Sunday morning hit me like a ton of bricks. I'd been out for the first day of Mile High, leaving sometime around 1:30 am for the drive home, and only slept about 6 hours before I was out of bed again. In some ways, being able to sleep at home was a bonus. I got to shower, for example. But leaving the scene of the crime takes the fight out of a person, makes them soft. To beat the elements, be they natural or of man's design, one must enter a Zen-like state of self-preservation. Stamina and persistence are the stimulants of necessity, but going home removes you from the game, takes you out of character. Without waking up in the game, the weather felt just as hot, I felt just as thirsty, and the lack of sleep felt like it really mattered.

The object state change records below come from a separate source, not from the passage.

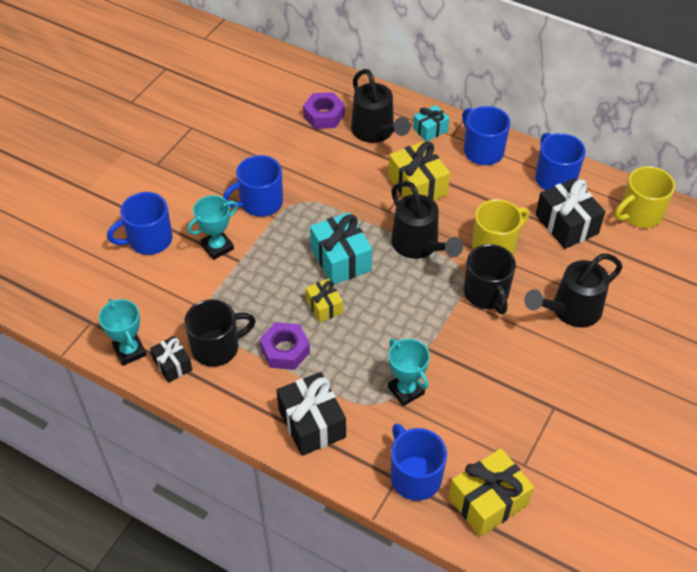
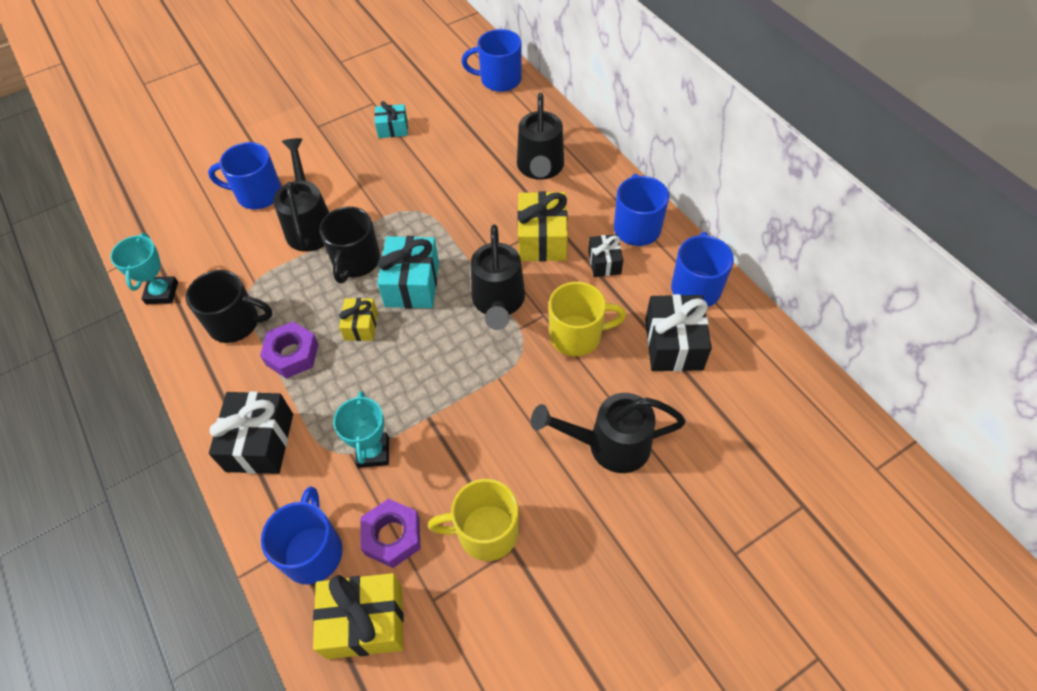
camera: 30 degrees right, 5 degrees up
(172, 365) = (186, 323): black gift -> black gift (604, 262)
(217, 247) = (310, 225): turquoise trophy -> black watering can
(260, 203) = (379, 197): blue mug -> blue mug (499, 80)
(324, 115) = (502, 134): purple nut -> purple nut (392, 536)
(430, 129) = (597, 185): turquoise gift -> turquoise gift (393, 128)
(486, 294) = (531, 384): black mug -> black mug (356, 261)
(639, 214) = (768, 367): yellow mug -> yellow mug (485, 532)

But there were a great many reasons to get out of bed, not the least of which was the first act I planned to see: Brett Dennen. Actually, I'd already seen Brett Dennen. He sang a few songs the night before during the Rebel Alliance Jam, including an excellent rendition of Stir It Up. I really don't know that much about Brett Dennen, but I do know that he was handpicked by John Mayer to be the opening act on Mayer's tour, and that he's been named one of Rolling Stone's "10 Artists to Watch." Now, I don't personally know John Mayer or anyone involved with Rolling Stone from Adam, but I get the distinct impression that neither celebrities nor popular magazines are to be unconditionally trusted. I decided to see for myself.
Brett Dennen's music is laid back. It's also a little bit folksy and at times a little funky. Songwriting is Brett Dennen's strong point, but everyone's got to shell out for the festival appearance, and Brett's performance had the guitar solos and musical interludes cranked just for the occasion. It was ideal music for those of us who wanted to sit down and drink a noon-beer, which the roaming vendor a few feet away was more than willing to provide. Apparently, Brett Dennen is something of an activist (that's someone who encourages other people to act), and is also apparently compared to the likes of Paul Simon, Tracy Chapman, and even *gasp* Bob Dylan. I don't know if that's what I heard on Sunday, but I liked what I heard, whatever it was. Fairly basic, down to earth, and thoughtful, I found Brett Dennen to be refreshingly unpretentious.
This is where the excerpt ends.